Pour les différentes pathologies étudiées, lorsque la maladie peut entrainer une hospitalisation, nous avons estimé le nombre de journées d’hospitalisation non évitées, en multipliant le nombre de cas hospitalisés par la durée moyenne de séjour calculée à partir de la base du PMSI. Les résultats sont les suivants :

Tétanos
Entre 2004 et 2013, 111 cas de tétanos ont été déclarés, dont 83 % âgés de 70 ans et plus et 29 de ces cas, soit 26 %, sont décédés. Si l’on corrige pour le défaut d’exhaustivité, on peut ainsi estimer que 150 cas de tétanos et 39 décès sont survenus, tous évitables par une meilleure application de la politique des rappels, que ce soit en vaccination de routine ou à l’occasion d’une plaie. Ce sont donc en moyenne 15 cas et 4 décès qui surviennent chaque année et qui auraient pu être évités par un meilleur respect du calendrier vaccinal.

Coqueluche
Entre 2004 et 2012, dans l’hypothèse basse, 429 cas auraient pu être évités chez des nourrissons âgés de moins de 3 mois par une meilleure couverture vaccinale du cocooning (75%), soit en moyenne 48 par an. Dans l’hypothèse haute, ces chiffres seraient respectivement de 617 et 69, soit 10 à 15 décès de nourrissons de moins de 3 mois sur l’ensemble de la période.
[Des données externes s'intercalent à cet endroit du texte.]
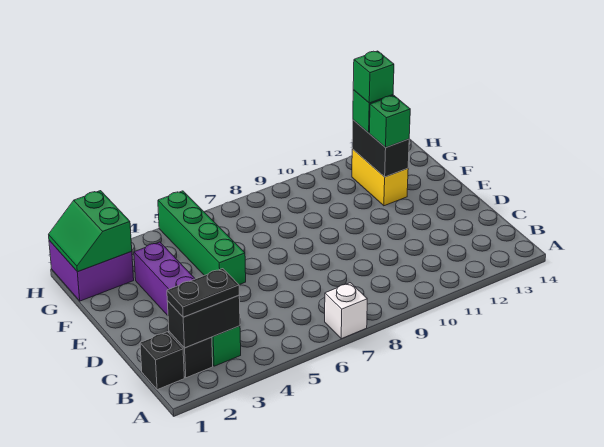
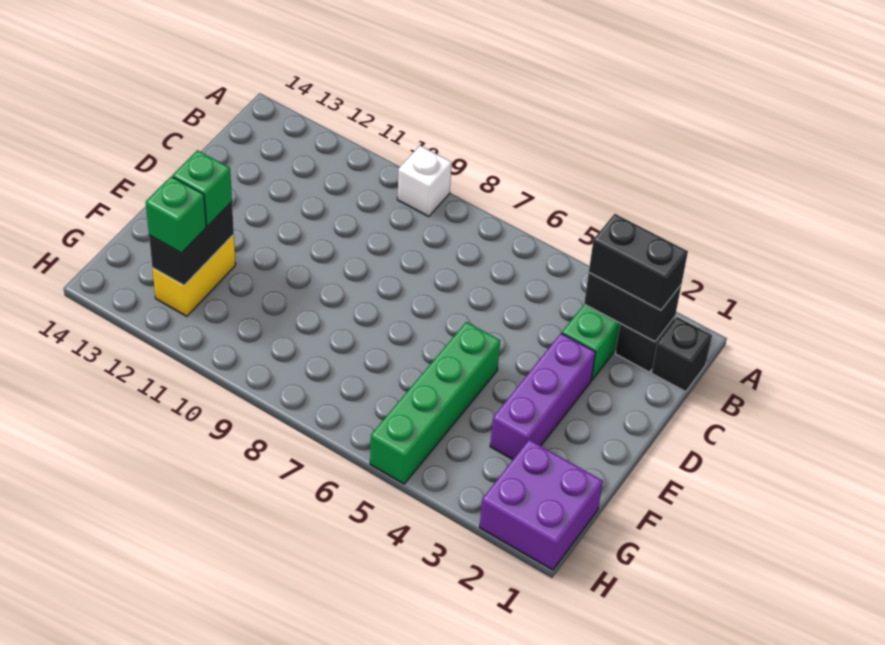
white brick A7 level 1 -> white brick A9 level 1
black plate B2:B3 level 3 -> black brick B2:B3 level 3
green slope G1:H2 level 2 top 2 -> none
green brick G12 level 4 -> none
Entre 1996 et 2012, nous avons estimé que 1050 cas de coqueluche auraient pu être évités chez des enfants de 3 mois et plus, parmi les 1560 cas survenus chez des enfants non à jour de leur vaccination, soit 62 cas par an. Ceci correspond à 8 décès de nourrissons âgés de 3 à 5 mois sur l’ensemble de la période

Haemophilus influenzae b
Entre 1999 et 2014, 43 infections invasives dont 37 méningites ont été identifiées chez des nourrissons non vaccinés (29) ou non à jour de leur vaccination (14), soit une moyenne de près de 3 cas par an. Parmi ces 43 cas, 35 étaient âgés de moins de 2 ans et 8 entre 2 et 5 ans.
Hépatite B
Parmi les 969 cas notifiés entre 2006 et 2013, 489 sont survenus chez des sujets pour lesquels la fiche de DO mentionnait au moins une indication vaccinale et n’ayant pas reçu au moins deux doses de vaccin. Selon la part des cas sans données sur les antécédents vaccinaux qui étaient vaccinés, le nombre de cas d’hépatite B aiguës notifiés chez des sujets non vaccinés bien que répondant à une indication vaccinale est compris entre 414 et 489. En prenant en compte la sous-notification, ce serait entre 2300 et  2700 cas d’hépatite B aiguës qui seraient survenus entre 2006 et 2013 chez des sujets non vaccinés bien que ciblés par les recommandations vaccinales dont, entre 2070 et 2445 cas d’hépatite B aiguë chez des sujets qui auraient pu être protégés par la vaccination. Par ailleurs, à partir des mêmes données de DO, on peut estimer que 11500 et 13585 infections asymptomatiques sont survenues durant la période 2006-2013. Si ces infections n’exposent pas au risque d’hépatite B aiguës fulminantes, elles exposent, comme les infections aiguës symptomatiques, à un risque de complication à terme de l’infection (cirrhose et cancer primitif du foie), si elles deviennent chroniques et en l’absence de traitement. En moyenne, chaque année, ce sont donc entre 260 et 300 infections aiguës symptomatiques qui auraient pu être évitées en respectant les indications vaccinales, et entre 1440 et 1700 infections. Les données de la DO font état par ailleurs de 14 hépatites B aiguës fulminante survenues chez les 408 sujets à risque non vaccinés, entre 2006 et 2013. Par ailleurs 5 cas sont survenus chez des sujets à risque au statut vaccinal inconnu et un cas chez un sujet pour lequel l’indication vaccinale n’est pas documentée. Le nombre d’hépatites B fulminantes qui auraient dû être évitées se situe donc entre 14 et 20, dans l’hypothèse où toutes les hépatites B fulminantes ont fait l’objet d’une fiche de DO, soit 2 à 3 par an. 

Pneumocoque
Le nombre de cas non évités par une couverture vaccinale insuffisante varie entre 45 et 121 pour la période 2003 à 2007 selon le scénario de couverture vaccinale considéré, soit une moyenne de 9 à 24 cas par an. Sur les 5 années, ceci correspond à environ  5 à 12 décès de nourrissons et 14 à 36 enfants atteints de séquelles à long terme non évités. 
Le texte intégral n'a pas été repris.